A Teoria do Anagrama foi a primeira a sugerir que Stendec significasse Descent (descida, em inglês). De acordo com ela, a tripulação da aeronave que voava a 24 mil pés, de alguma maneira, teria sofrido de hipóxia pela falta de pressurização e se confundido durante a emissão da mensagem. Mas quais eram as chances de eles enviarem a mesma resposta mais de uma vez?
A Teoria Stardust também apontava confusão mental no momento de enviar a mensagem. Stendec e Stardust eram semelhantes nos códigos em inglês e Morse, havendo a possibilidade de Harmer, o operador de rádio do voo, ter enviado uma coisa no lugar da outra. No entanto, acredita-se que isso seja improvável, visto que desde a década de 1940 a BSAA usava "estrela" para se identificar. Além disso, os operadores da época se referiam às aeronaves pelo código de registro.
A Teoria do Acrônimo veio em seguida com a sugestão de que Stendec fosse a abreviação de uma mensagem, talvez um acrônimo com as iniciais de cada palavra enviado às pressas devido ao mau tempo. Os teoristas dizem que seria algo como:
Stardust Tank Empty No Diesel Expected Crash (Stardust com Tanque Vazio, Sem Diesel, Acidente Esperado — em tradução livre).
Ou mais provavelmente:
Santiago Tower, Emergency, Now Descending, Entering Cloud (Torre de Santiago, Emergência, Agora Descendo, Entrando em Nuvem — em tradução livre).
Os especialistas em Código Morse discordaram da teoria, pois tinham a certeza de que a equipe nunca teria abreviado uma mensagem importante desse modo. Afinal, se quisessem transmitir preocupação, independentemente da situação, eles teriam enviado SOS.
Em 1998, cerca de 51 anos depois, um grupo de alpinistas argentinos que escalava o Tupungato tropeçou nos destroços de um acidente soterrados a quase 5 mil metros de altura. Várias partes de corpos humanos foram encontradas, a maioria preservada pela temperatura muito baixa. No total, foram recuperados três torsos, um pé em uma bota e uma mão bem cuidada. Em 2002, corpos de oito vítimas britânicas foram identificados através de testes de DNA.

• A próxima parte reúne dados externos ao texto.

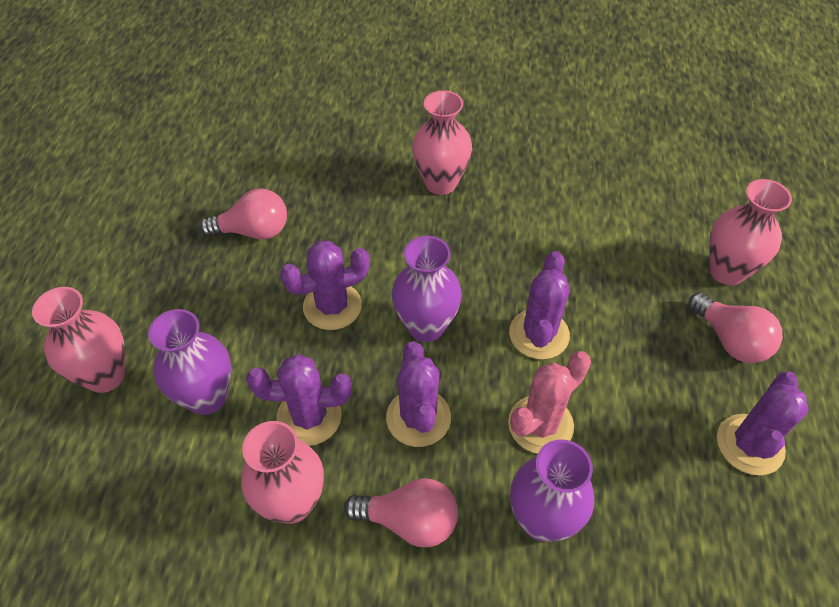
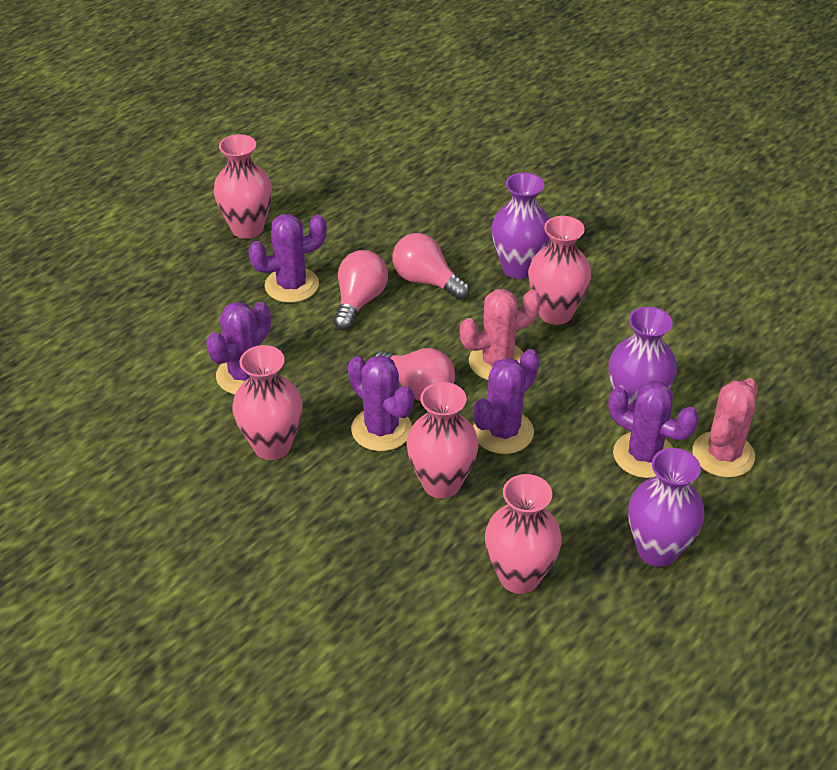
pink cactus: 1 -> 2
pink vase: 4 -> 5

Uma expedição do exército argentino com investigadores concluiu que a tripulação pode ter ficado confusa com a localização devido à tempestade de neve, acreditando estarem mais perto do aeroporto. O acidente teria sido resultado de um pouso controlado no terreno, visto que os destroços da aeronave apontavam para um impacto frontal no solo, sem nenhuma explosão, apenas um pneu inflamado.
Apesar de a localização do voo CS-59 ter sido resolvida, a mensagem emitida mantém o mistério congelado. A palavra não existe em nenhum idioma, tampouco no Código Morse. Uma vez que foi concluído que o avião fez um pouso forçado, era praticamente impossível que a tripulação soubesse que se tratava da iminência de um acidente e conseguisse alertar a torre de comando.
Até hoje, 73 anos depois, nenhum especialista conseguiu descobrir o que Dennis Harmer quis dizer nas três vezes que enviou a palavra Stendec.